This paper revisits the concept of ‘political masculinity’, used to interrogate political institutions and political elites, extending its use to investigate men as ‘political players’ in the form of voters. Our central argument is that party alignment and voting can be understood as avenues for gender performance, carrying greater salience for men than for women.
Existing literature on gender and voting behaviour has tended to ask why it is that - when all else is accounted for - women do not behave as men do. We turn this lens around, contending that men’s voting behaviour is incentivised by the need to perform masculinity in a social order where masculinity is difficult to obtain and easy to lose.
We theorise party alignment and voting as performative acts embedded within the broader ‘masculine domain’ of politics. We use this stance to reframe existing empirical work that has found men to be overrepresented within radical right electorates in Europe, whereas women are more likely to support green and left-leaning parties, proposing that these cleavages reflect distinctive modes of gender performance. For many men, alignment with radical right politics may serve as a symbolic reaffirmation of threatened masculine identities, signalling resistance to perceived loss of privilege. Meanwhile, the rejection of green ideology can be interpreted as a disavowal of ‘feminine-coded’ politics of care and environmental responsibility.

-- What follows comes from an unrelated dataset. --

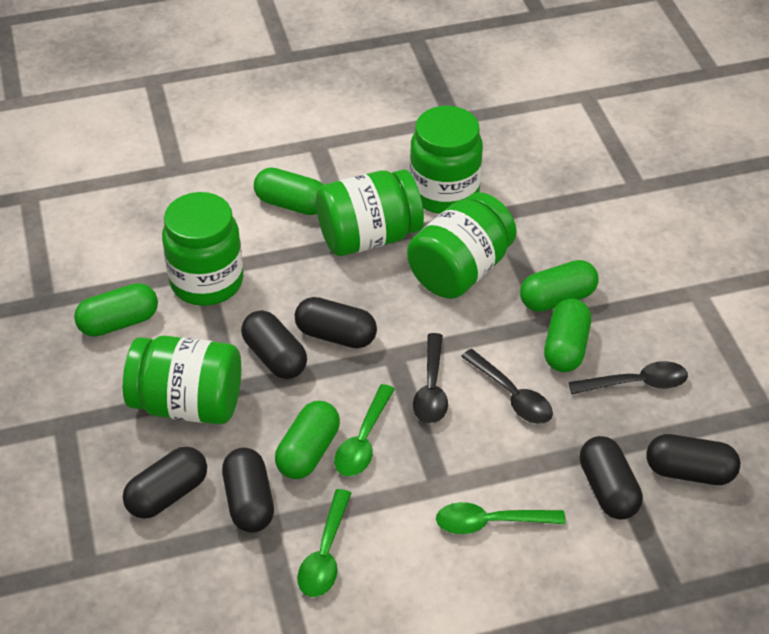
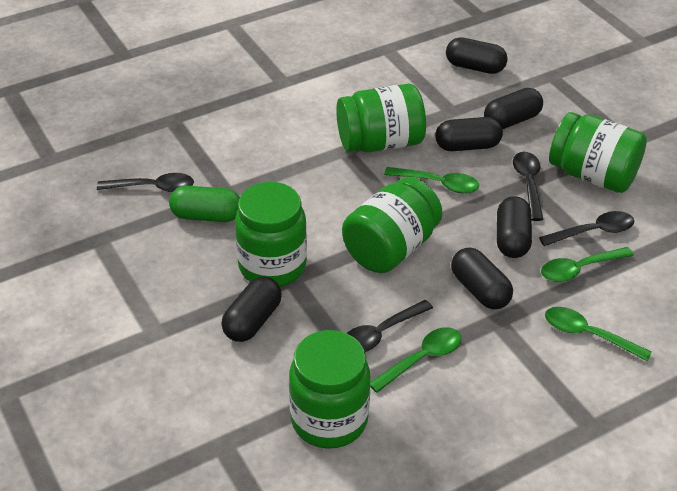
black spoon: 3 -> 4
green capsule: 5 -> 1
green spoon: 3 -> 4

Our framework complements macro-structural explanations of gendered cleavages, which emphasise the erosion of male dominance via economic change, and meso-level explanations of institutional instrumentalisation of gendered issues. While micro-level social-psychology research on masculinity and political behaviour exists, it has largely relied on attempts to operationalise masculinity, with which we take issue. We pivot away from framing political preferences as adhering to ‘psychological characteristics’ men possess, reframing political attitudes as tools through which men perform their gender identity.
We conduct a meta-analysis of this existing research, reviewing how measures of ‘masculinity’ have been operationalised as traits individuals possess ‘more’ or ‘less’ of, exposing the epistemological tensions underlying such measures, demonstrating how our reframing of these constructs offers greater logical and theoretical coherence to this body of empirical work.